Privacy Liability: This would cover your business’s liability for a data breach where your customers’ personal information was exposed or stolen by a hacker via access to your electronic network. It covers the expenses you could incur such as those from defending claims by state regulators, any fines or penalties, notification expenses, credit-monitoring costs, and any losses resulting from identity theft.
Security Breach Liability: This helps to cover expenses incurred by a data security breach for things like legal fees, public relations, identity protection solutions, liability and more depending on the insurance coverage you need.
2. First-Party Coverage
This will pay you for damages incurred such as:
Security breach expenses – the costly expenses to notify people.
Loss of business income – if you have to shut down your business for a few days, weeks or months, and to cover things like to your rent, utility bills, etc.
Extortion threats and ransom payments – if you have to pay money for your data to be released when a hacker steals it.Public relations expenses – PR costs for damage control to your reputation.Replace and restore lost data – any costs you incur for this.
Fraudulent impersonation – This could happen if one of your employees willingly or mistakenly sends your money to someone impersonating a vendor or someone you regularly send money to.
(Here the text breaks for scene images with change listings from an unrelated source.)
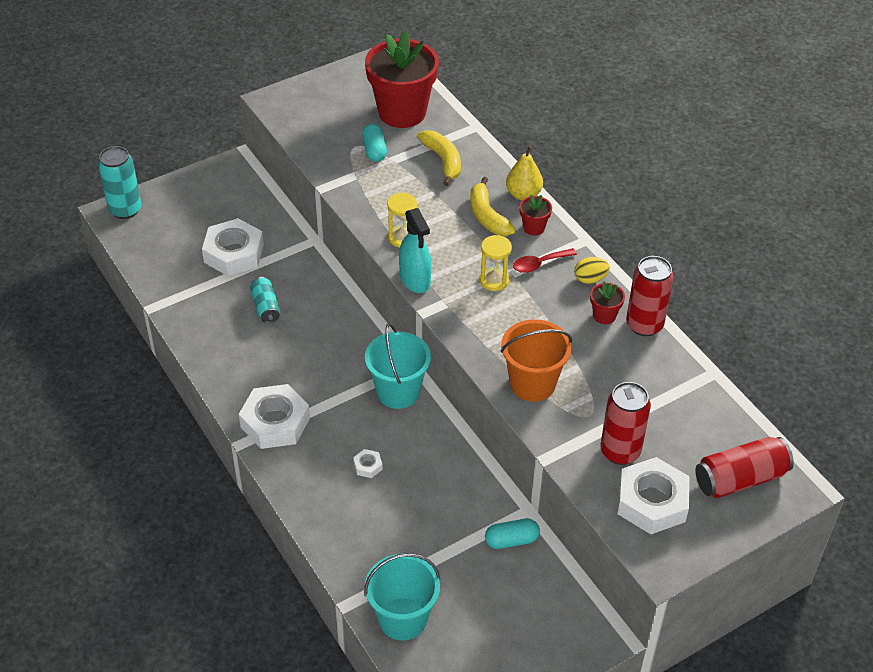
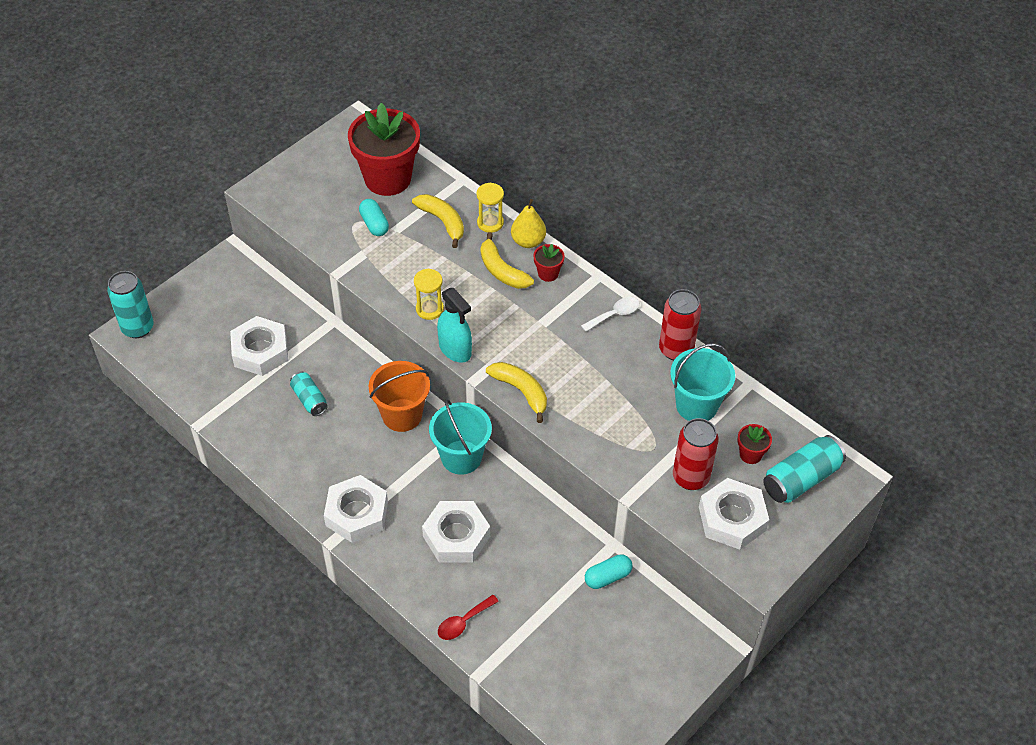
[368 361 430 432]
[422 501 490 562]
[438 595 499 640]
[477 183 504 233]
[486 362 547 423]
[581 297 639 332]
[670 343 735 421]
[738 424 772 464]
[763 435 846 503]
Many cybersecurity policies don’t cover this unless it includes specific endorsements and coverages.
3. The Correct Limits
For example, if you have 4,000 clients and their data is stolen at $250 per client, your coverage should be no less than $1 million.
Know your risks and adequately protect against them.
Sit down with your team and your insurance broker and make a list of anything your business could be exposed to. Think about how you do business every day, how you interact with the Internet, how your business interacts with computers, and consider your risk points. List anything that would devastate your business if you lost it. Make sure your policy covers all these things and protects you.
Your IT Managed Service Provider should be protecting your data on the front end, but you always want to have insurance coverage on the back end if a breach occurs.
Your IT Managed Services Provider should provide all these technology solutions for you. However, the human error component can’t be covered with technical solutions. So, it’s important to have your MSP conduct Cybersecurity Awareness Training for your staff to teach them how to recognize hacking attempts and what to do if one comes their way.